# A knife of a different colour :)



## Olympia (Aug 25, 2011)

I have always been enamoured by weakly electric fishes of Africa and South America.... today I was presented with a wonderful opportunity.
After walking around a fish store for an hour, trying to pick a school for my 20 long... I noticed a Brown Ghost Knife laying sideways under a rock.. I asked the owner to let me get a better look at him.. Beautiful. I asked for the scientific name and looked him up in the convenient Axelrod's encyclopedia they had (phone was dead of course). After spending another half hour sitting there thinking about it, I decided "ah, why not?" and told her to bag him up. 

So, my little Apteronotus leptorhynchus is making himself at home (I hope).
I've been at this long enough, but the notion that this little guy survived his trip from a South American river to my tank is just crazy to me, and frankly I fear for his life. ;-) I haven't tried to feed him yet but I'm praying he takes food from me. 

Some fun facts about him and his family:


He is mostly blind, he sees by emitting electrical impulses which reflect back and are read to produce an image (different from dolphins and bats that use sound, his is actually electric!)
Though many of his kind prefer a solitary existence, some of them actually do enjoy groups. In the wild groups of these fish adjust their electric currents to all be different- so they are able to identify individuals and that they don't confuse each other's signals for their own. In small aquaria however, they do better alone, likely because glass walls reflecting a ton of electric impulses would be very disorienting.
Groups of these fish have very complex socialization, they send out different signals depending on if they are the same or opposite sex as whoever they are talking to, and are able to convey dominance or submission with their communication.
Fish that see with electric currents have the largest brain-to-weight ratio of all fish! Some mormyrids (unrelated African electric fish) have brains that make up 20% of their mass.
His back is not very flexible (it curves a bit), but using electricity instead of eyes lets him see all around him, which is useful cause he is able to swim backwards if he wants!
Unlike an electric eel, his electricity is only strong enough to help him see, he cannot harm anything with it.
This species reaches between 5-10", making it much more suitable to aquaria, with males larger than females.

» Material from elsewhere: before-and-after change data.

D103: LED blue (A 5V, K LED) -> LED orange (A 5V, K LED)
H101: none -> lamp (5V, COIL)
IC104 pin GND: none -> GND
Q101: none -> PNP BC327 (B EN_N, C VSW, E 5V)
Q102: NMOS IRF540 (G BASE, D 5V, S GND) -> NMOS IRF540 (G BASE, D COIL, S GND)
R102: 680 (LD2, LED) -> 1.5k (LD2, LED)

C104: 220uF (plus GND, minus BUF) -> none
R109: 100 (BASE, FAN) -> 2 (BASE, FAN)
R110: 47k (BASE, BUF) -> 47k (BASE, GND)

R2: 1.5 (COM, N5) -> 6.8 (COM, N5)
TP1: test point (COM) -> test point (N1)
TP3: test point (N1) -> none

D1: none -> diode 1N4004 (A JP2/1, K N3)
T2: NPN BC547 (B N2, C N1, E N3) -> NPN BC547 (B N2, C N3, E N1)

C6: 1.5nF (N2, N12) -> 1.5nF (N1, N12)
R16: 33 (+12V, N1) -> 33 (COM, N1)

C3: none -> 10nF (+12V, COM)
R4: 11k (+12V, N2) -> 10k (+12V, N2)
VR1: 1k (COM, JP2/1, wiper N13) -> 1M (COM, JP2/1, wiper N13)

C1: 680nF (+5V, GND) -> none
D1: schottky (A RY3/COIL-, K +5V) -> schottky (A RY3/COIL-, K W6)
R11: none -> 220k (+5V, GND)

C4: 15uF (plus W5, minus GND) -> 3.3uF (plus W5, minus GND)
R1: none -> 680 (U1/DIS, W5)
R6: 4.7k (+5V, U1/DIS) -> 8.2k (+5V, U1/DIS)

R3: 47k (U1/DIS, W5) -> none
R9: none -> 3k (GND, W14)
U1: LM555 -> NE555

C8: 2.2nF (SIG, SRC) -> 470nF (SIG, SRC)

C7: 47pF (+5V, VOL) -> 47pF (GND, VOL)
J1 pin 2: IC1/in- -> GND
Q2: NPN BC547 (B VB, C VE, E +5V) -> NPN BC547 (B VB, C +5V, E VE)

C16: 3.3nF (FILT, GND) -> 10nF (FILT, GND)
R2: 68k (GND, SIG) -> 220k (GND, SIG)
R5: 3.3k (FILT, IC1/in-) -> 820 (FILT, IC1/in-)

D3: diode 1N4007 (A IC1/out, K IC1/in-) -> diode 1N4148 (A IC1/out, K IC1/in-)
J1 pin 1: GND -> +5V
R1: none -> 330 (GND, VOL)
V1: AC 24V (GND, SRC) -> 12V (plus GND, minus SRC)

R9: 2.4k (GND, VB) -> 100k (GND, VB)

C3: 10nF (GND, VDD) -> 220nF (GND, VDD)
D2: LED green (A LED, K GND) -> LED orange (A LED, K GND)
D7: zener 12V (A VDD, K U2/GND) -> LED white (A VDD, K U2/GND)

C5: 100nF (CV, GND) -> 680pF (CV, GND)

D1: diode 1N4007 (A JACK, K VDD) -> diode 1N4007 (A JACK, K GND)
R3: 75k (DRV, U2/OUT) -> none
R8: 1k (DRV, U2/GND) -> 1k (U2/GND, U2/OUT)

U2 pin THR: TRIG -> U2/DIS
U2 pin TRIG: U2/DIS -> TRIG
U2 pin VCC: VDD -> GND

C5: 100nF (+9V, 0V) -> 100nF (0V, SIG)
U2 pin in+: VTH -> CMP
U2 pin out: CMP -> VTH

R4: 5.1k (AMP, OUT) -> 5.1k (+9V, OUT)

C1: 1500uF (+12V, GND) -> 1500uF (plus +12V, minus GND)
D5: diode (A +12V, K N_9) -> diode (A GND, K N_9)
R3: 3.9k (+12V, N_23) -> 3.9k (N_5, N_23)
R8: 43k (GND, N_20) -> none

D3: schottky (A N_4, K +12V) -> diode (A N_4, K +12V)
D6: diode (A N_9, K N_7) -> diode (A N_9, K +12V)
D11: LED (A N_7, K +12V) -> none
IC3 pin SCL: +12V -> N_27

I think, judging by his face, that I have a male fish, but we will see. 


Now enough boring stuff... pics!




















Here is another photo, since my camera does not focus dark things with dark backgrounds very well. ;-)


----------



## tankman12 (Nov 13, 2012)

Hope you didnt put it in a 20. They reach 20 inches plus. Just so you know ;-)
_Posted via Mobile Device_


----------



## Olympia (Aug 25, 2011)

Uhm... did you read anything I said..? I think you are confused by a BLACK ghost knife.... (and even then 20 inches is incredibly rare)....
If you insist that he's gonna get 20 inches.... Well I'm going to choose to believe Axelrod with his tropical fish PhD, and fishbase.ca which is a renowned information base used by zoologists and scientists, over your claims.. 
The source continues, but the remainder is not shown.